Disney knew it had something useful in Enchanted’s approach, and it’s unsurprising that under the leadership of Bob Iger — the former Disney CEO who recently returned to the position, replacing his appointed successor, Bob Chapek — Disney would fix its sights on acquiring more intellectual properties it could revise and expand for adult viewers. Acquiring Pixar, Lucasfilm, Marvel, and 20th Century Fox gave Disney freedom to resurrect almost any beloved franchise audiences recalled from childhood. Even Disney’s animated features with original stories and characters started to take lessons from Enchanted, countering Disney’s nostalgia upcycling with wink-to-the-camera meta commentaries. Just look at Elsa in Frozen, lecturing her sister Anna about how irresponsible it would be to marry a prince she’s just met — and then, with adult cynicism satisfied, promptly building an entire ice castle with magic, while singing a Broadway-worthy show tune.
Of course Disenchanted isn’t going to pack the same punch as Enchanted did in 2007. We didn’t really wait 15 years for an Enchanted sequel: We got one every time Disney relied on the subverted-fairy-tale-classic recipe that served it so well during the ogre uprising of 2001. It’s not that people won’t watch Disenchanted — mixed reviews and disappointed fan reactions aside, the film has become one of the top-streamed films in the U.S. since its release on Nov. 18, becoming the second most-watched film across all platforms a week later. Its nostalgic value, strong cast, and position as new holiday-ready family entertainment guarantees that millions of people will still watch it, just as they consistently watch Disney’s little-loved live-action remakes.
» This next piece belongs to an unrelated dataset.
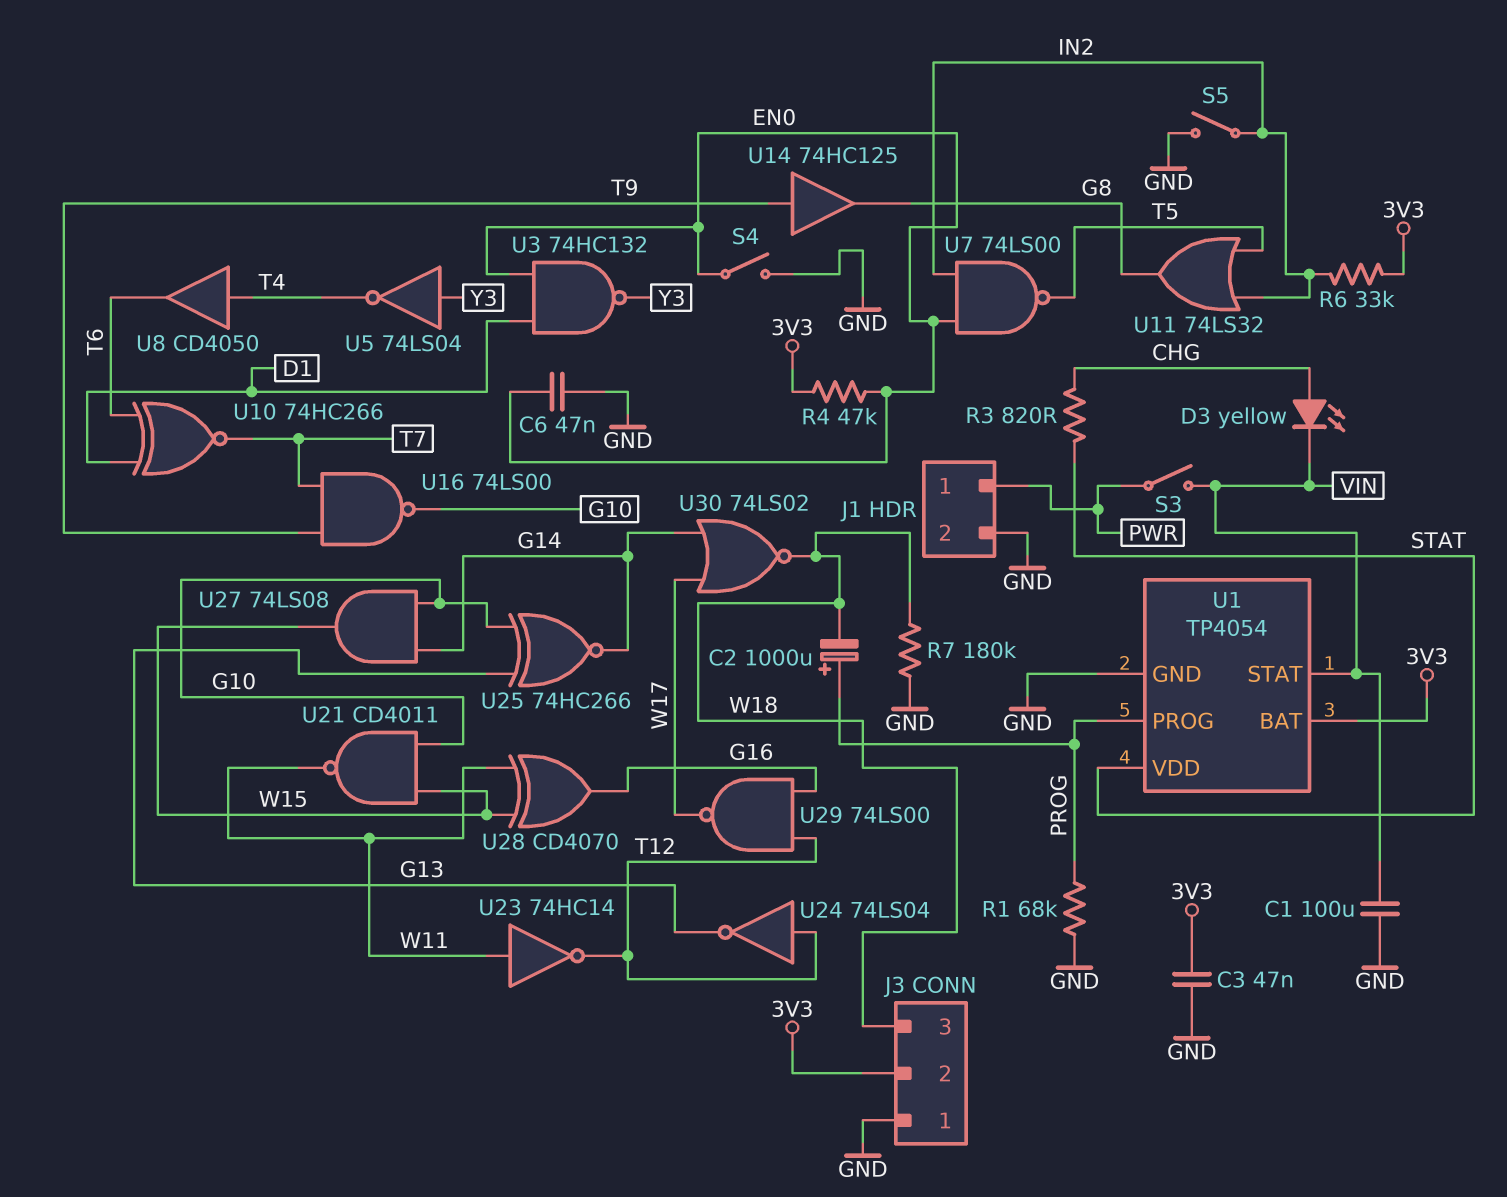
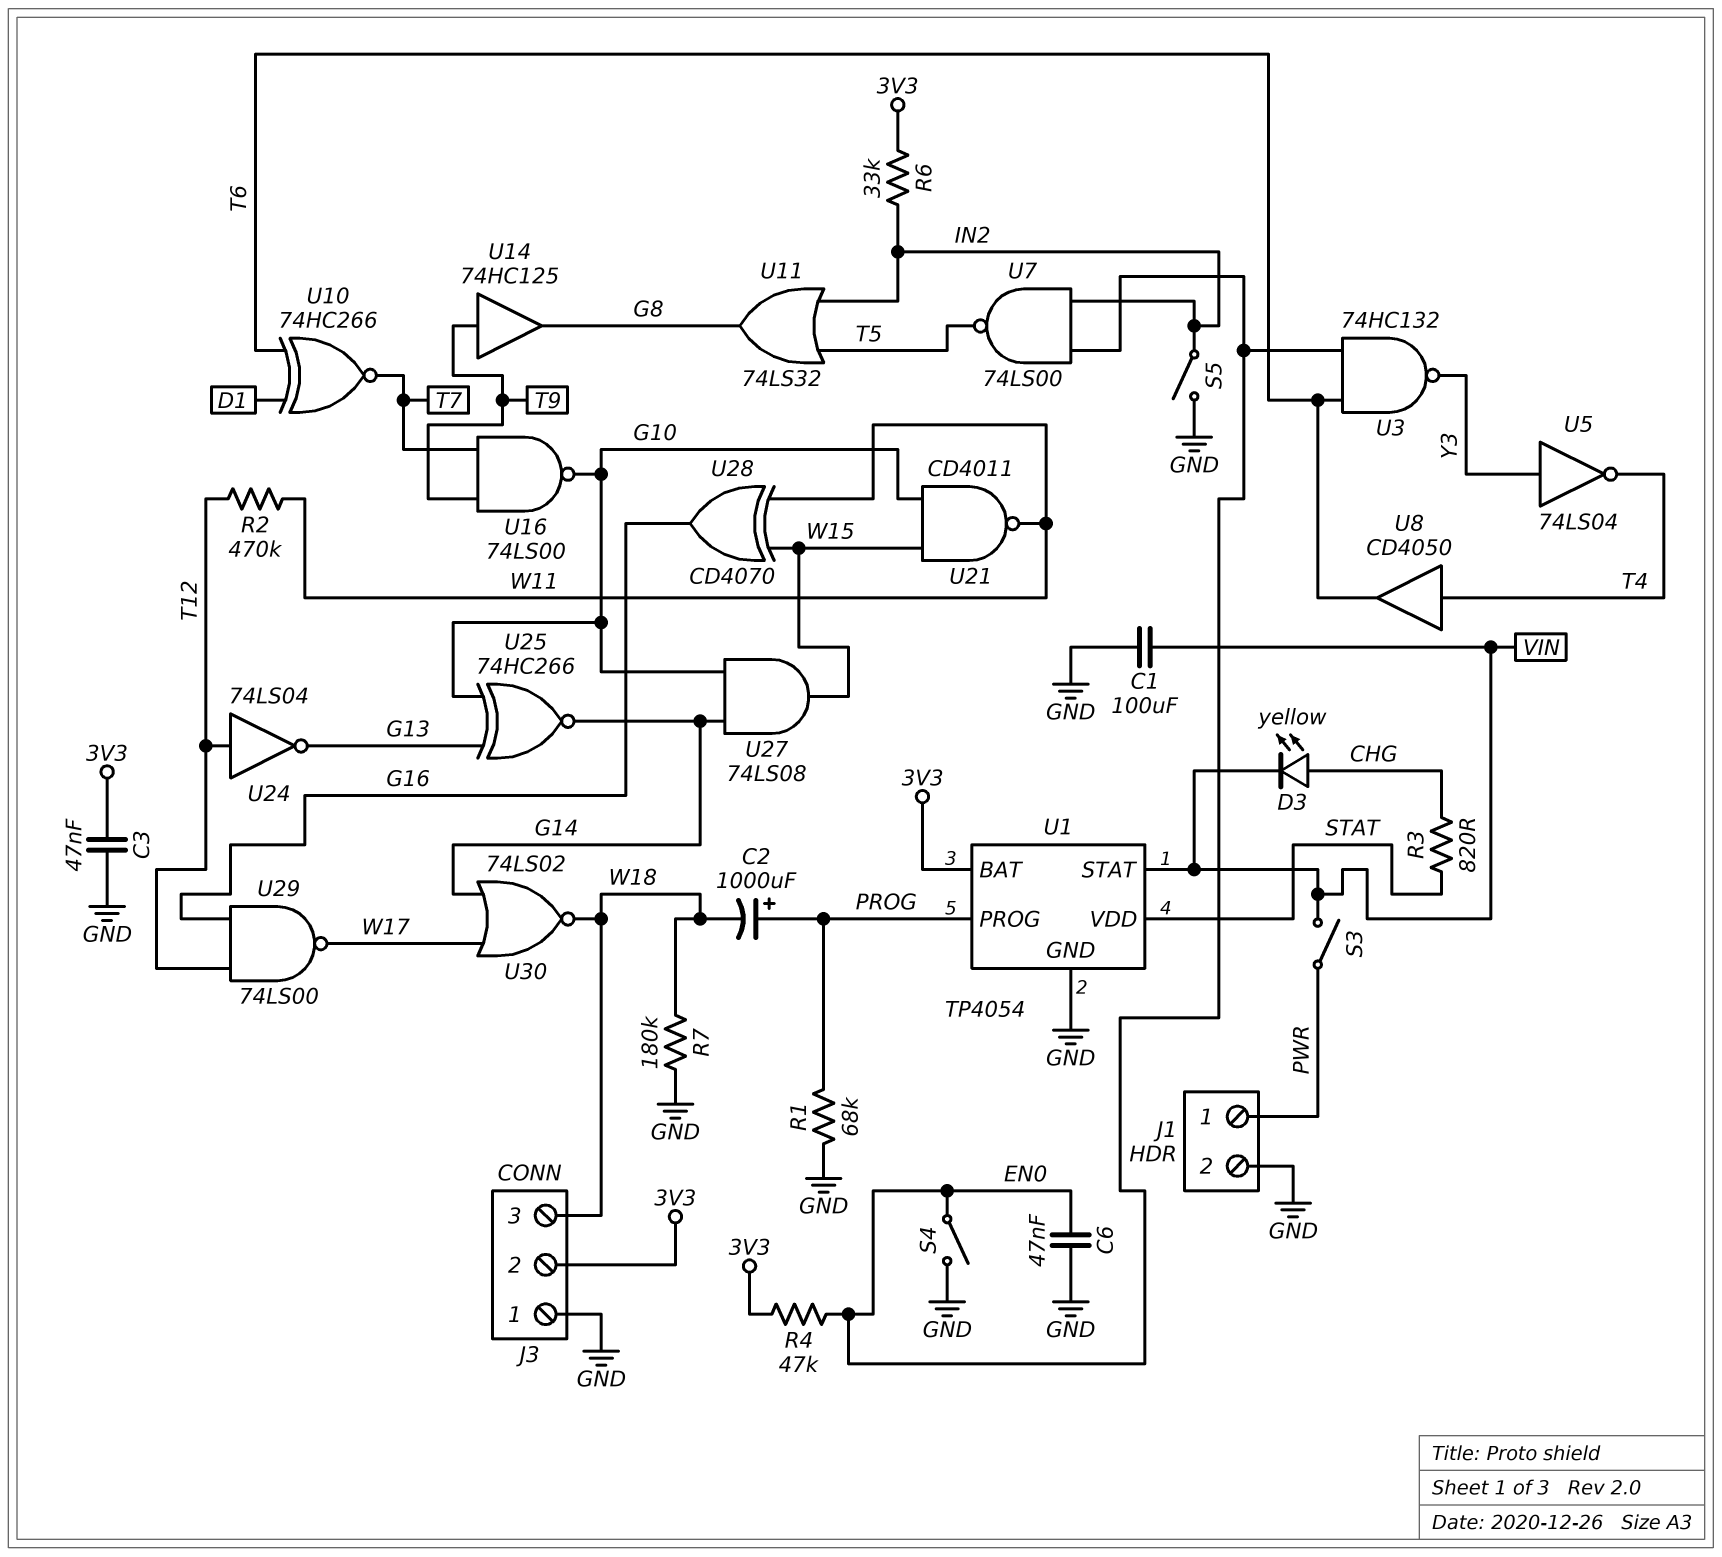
R2: none -> 470k (T12, W11)
U3: NAND 74HC132 (in D1, in EN0, out Y3) -> NAND 74HC132 (in EN0, in T6, out Y3)
U23: NOT 74HC14 (in W11, out T12) -> none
I know how that goes. Just a few months ago, I temporarily subscribed to Disney Plus just to watch the critically panned remake of my all-time favorite movie, Pinocchio. I sat there groaning at the prolonged sequence involving cuckoo clocks with Disney-movie Easter egg designs, seeing clearly enough what cross-branding game the company was playing. (And wondering why they hadn’t yet sent lawyers to Geppetto’s house to issue a cease-and-desist order.) Yet mere minutes later, I was getting teary as Cynthia Erivo launched into the opening bars of “When You Wish Upon a Star.” Because for a blissful, fleeting moment, I was back to being a carefree 5-year-old who didn’t know climate change existed.
Disney has made billions of dollars off remakes and reboots that use the Enchanted recipe, so it still probably has plenty of time to exploit it, to keep those big bucks rolling in. But when Enchanted’s own sequel is exposing early signs of wear and tear in the system, it’s probably time to figure out a new game plan before the wheels fall off completely. Every era has its end. The Disney Renaissance, invincible as it seemed, wasn’t impervious to the shifting zeitgeist. Even Giselle knew when it was time to stop acting like she was in Andalasia and adapt to the world of New York. The day may be coming when Disney has to follow suit.